Re: (level seven) Further Discussion of Identity

From: Wei Dai (weidai@weidai.com)
Date: Fri Nov 15 2002 - 02:30:15 MST


On Thu, Nov 14, 2002 at 06:05:12PM -0800, Lee Corbin wrote:
> That's very perceptive of you. Indeed that does follow. I have
> started several threads on this list under the title of "Repeated
> Experience", and I defend that course of action in certain situations.
> It beats several alternatives, IMO.

I don't remember seeing such threads on this list, but a Google search
shows some posts by you under that title on the cryonet mailing list.
Would you care to summarize your arguments here?

> This is strange. Why shouldn't we want to value those subjective
> experiences that give us great joy or satisfaction?

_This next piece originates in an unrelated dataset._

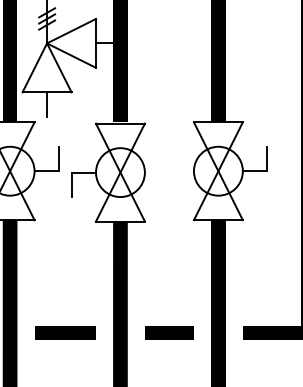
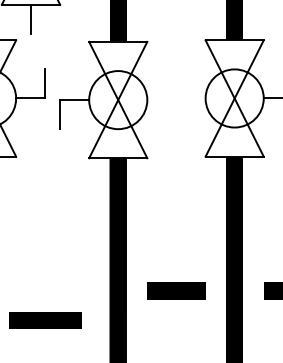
line: (65, 332) -> (45, 319), moved

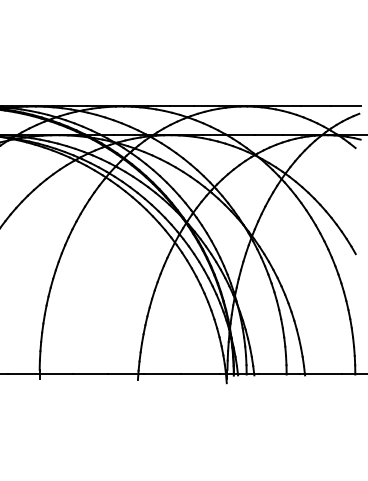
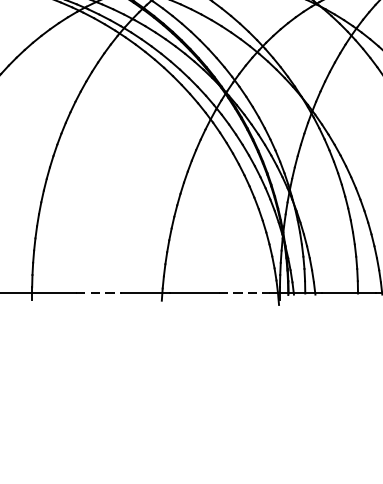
line: (90, 374) -> (99, 293), solid -> dashed
line: (200, 374) -> (244, 293), solid -> dashed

In the future we'll be able to redesign our motivational systems and
consciously decide which subjective experiences will give us joy or
satisfaction. When we have that technology, your questions becomes "why
shouldn't we want to value those subjective experiences that we decided
will give us great joy or satisfaction?" which no longer makes sense.
Instead, let's ask which subjective experiences should give us joy or
satisfaction? I think it should be those experiences that reliably
indicate that we're succeeding in accomplishing our goals.

But perhaps you have no goals other than to have as many experiences of a
certain class as possible. In order to accomplish that, you'll probably
need to delay having those experiences until you've first gathered as much
resources as you can. And in order to gather resources efficiently, you'll
probably want to program yourself to feel joy or satisfaction whenever you
experience something that indicates you've gained resources. Now go back
and ask yourself why do you value the experiences that are your ultimate
goals? Could it be that you were once programmed by your genes to feel joy
or satisfaction when you experienced them, and then uncritically adopted
them as your ultimate goals even when they've outlived their usefulness,
even when your genes no longer exist?

> > An alternative is for us to develop strong irrational taboos against
> > directly manipulating subjective experiences and then continue to base our
> > decisions on expected subjective experiences.
>
> In your earlier post, I thought you said that all decisions should
> be made objectively. How am I misunderstanding you?

I think that is the ideal, but engineering compromises that only
approximate the ideal may have to be made due to resource and other
constraints. The above mentioned alternative is such a compromise. Of
course I'm speculating wildly about the plausibility of this compromise,
since I have no detailed knowledge of the actual constraints that we'll
face in our decision making procedures.